Writing by hand is more effective for learning than typing, a new study has found.
The study, Taking Class Notes by Hand Compared to Typing: Effects on Children’s Recall and Understanding, led by the School of Psychology at the University if East London, has since been published in the Journal for Research in Childhood Education.
Co-authored by Caroline Edmonds, professor of experimental psychology at the university, and Dr Simon Horbury, a recent MSc graduate, the study compared results from 26 boys aged 10-11 years, testing their memory on certain facts and concepts after they hand-wrote their notes or typed them on a laptop. The children were tested as soon as the lesson was over and again one week later.
“Our study is the first to look at the effect of different types of note-taking on children’s learning. In some countries, the teaching of handwriting in schools is being phased out in favour of typing,” said Professor Edmonds.
“While learning to touch-type is an important skill, both for education and the workplace, our study supports the idea that the type of notes that are taken is important for learning.”
The psychologists were keen to gauge the impact of note-taking on students’ conceptual understanding. While facts are concrete and can be more easily memorised, the abstract nature of concepts require a greater level of comprehension, making them fundamental to the learning process.
Factual recall and understanding of a history and biology lesson were assessed via multiple choice. These tests were conducted immediately after each lesson as well as one week later.
When children were tested straight after the lesson, there was no difference in conceptual understanding whether notes were handwritten or typed. After one week, however, those who had handwritten their notes had formed a stronger conceptual understanding when compared with those who had typed. The same trend was evident among adults who participated in similar studies.

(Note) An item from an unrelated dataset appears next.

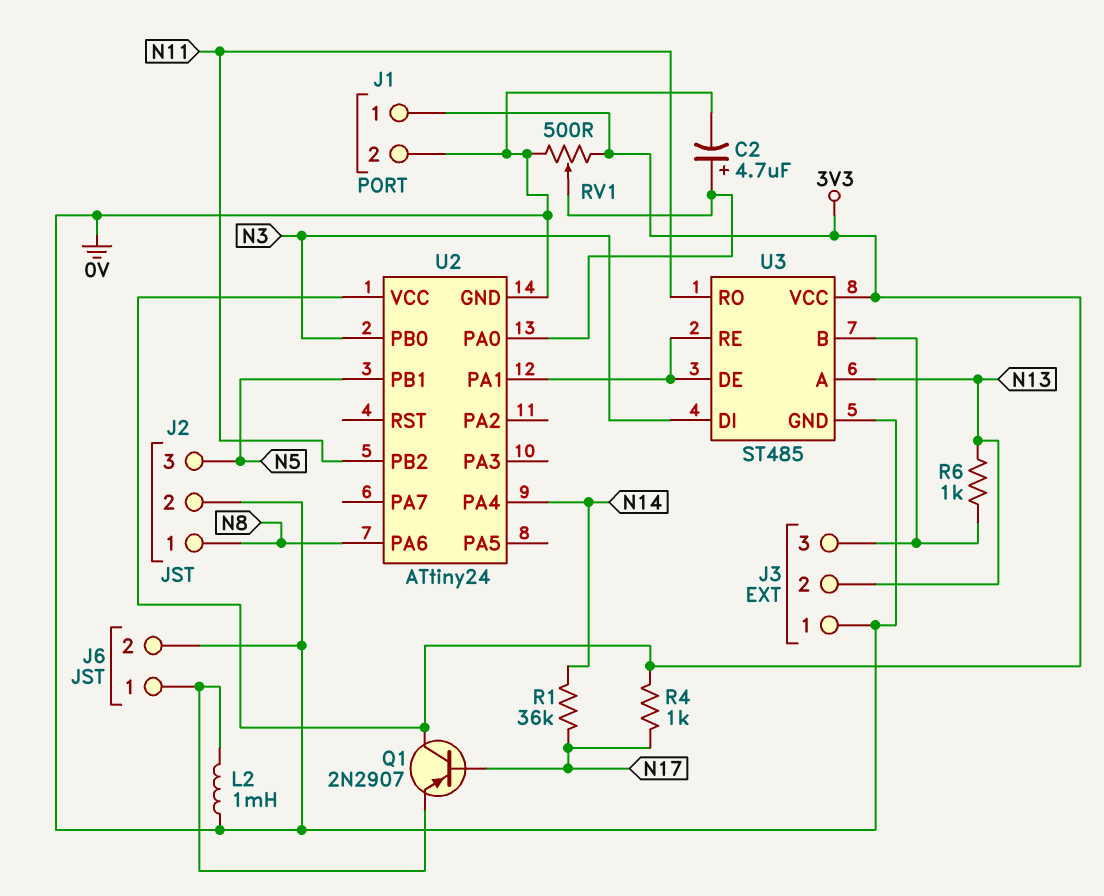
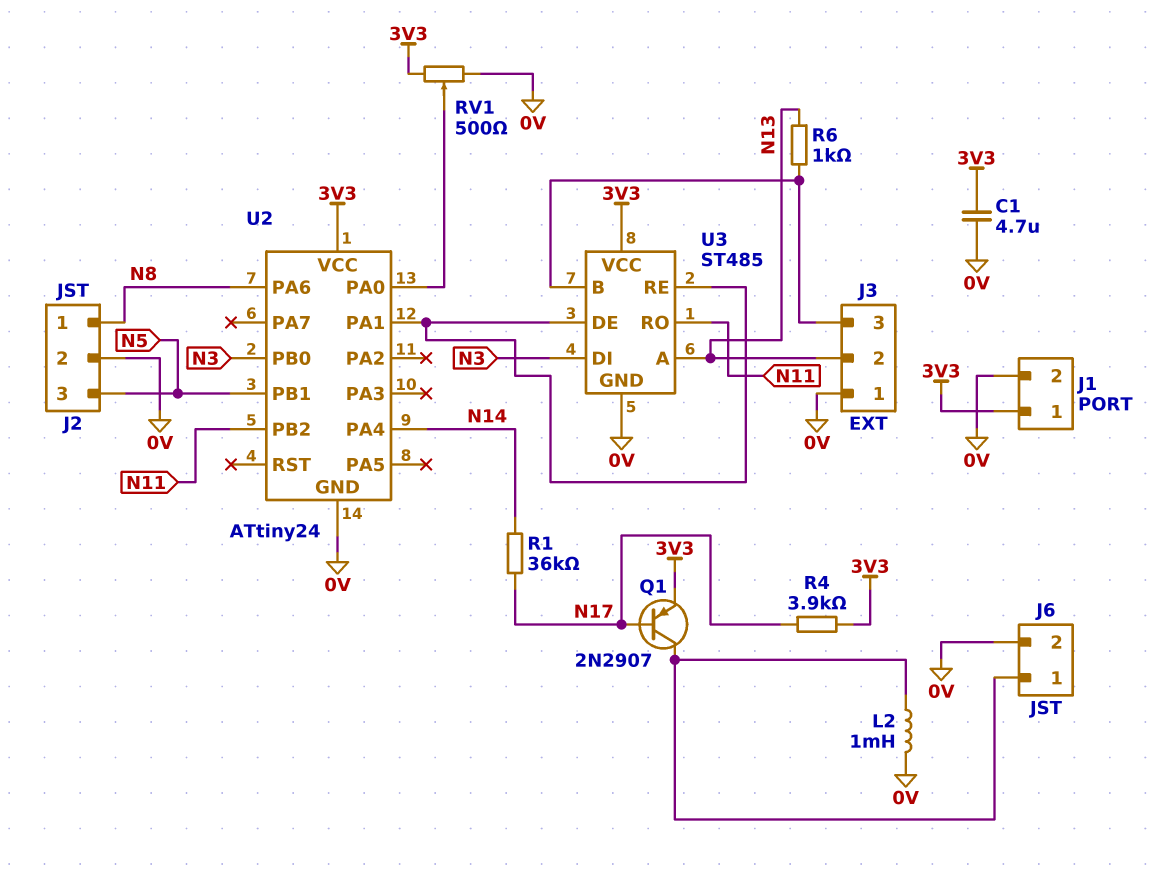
C1: none -> 4.7uF (0V, 3V3)
C2: 4.7uF (plus U2/PA0, minus 0V) -> none
Q1: PNP 2N2907 (B N17, C 3V3, E J6/1) -> PNP 2N2907 (B N17, C J6/1, E 3V3)
R4: 1k (3V3, N17) -> 3.9k (3V3, N17)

According to professor Edmonds, the handwriting process is, by design, conducive to learning, since students shorten their notes once the information has been processed and organise the information in the process of writing it down.
However, the professor noted that it’s not as clear cut as handwriting being good for learning and typing bad – some software allows for flexible electronic note-taking and drawings, as well as mind maps and other unique features.
Professor Aneta Tunariu, dean of the School of Psychology, commented: “The School of Psychology is fortunate to have such outstanding academics and students working together on ‘firsts’ in research in positive and dynamic ways, with the potential to shape educational experiences and attract global interest.”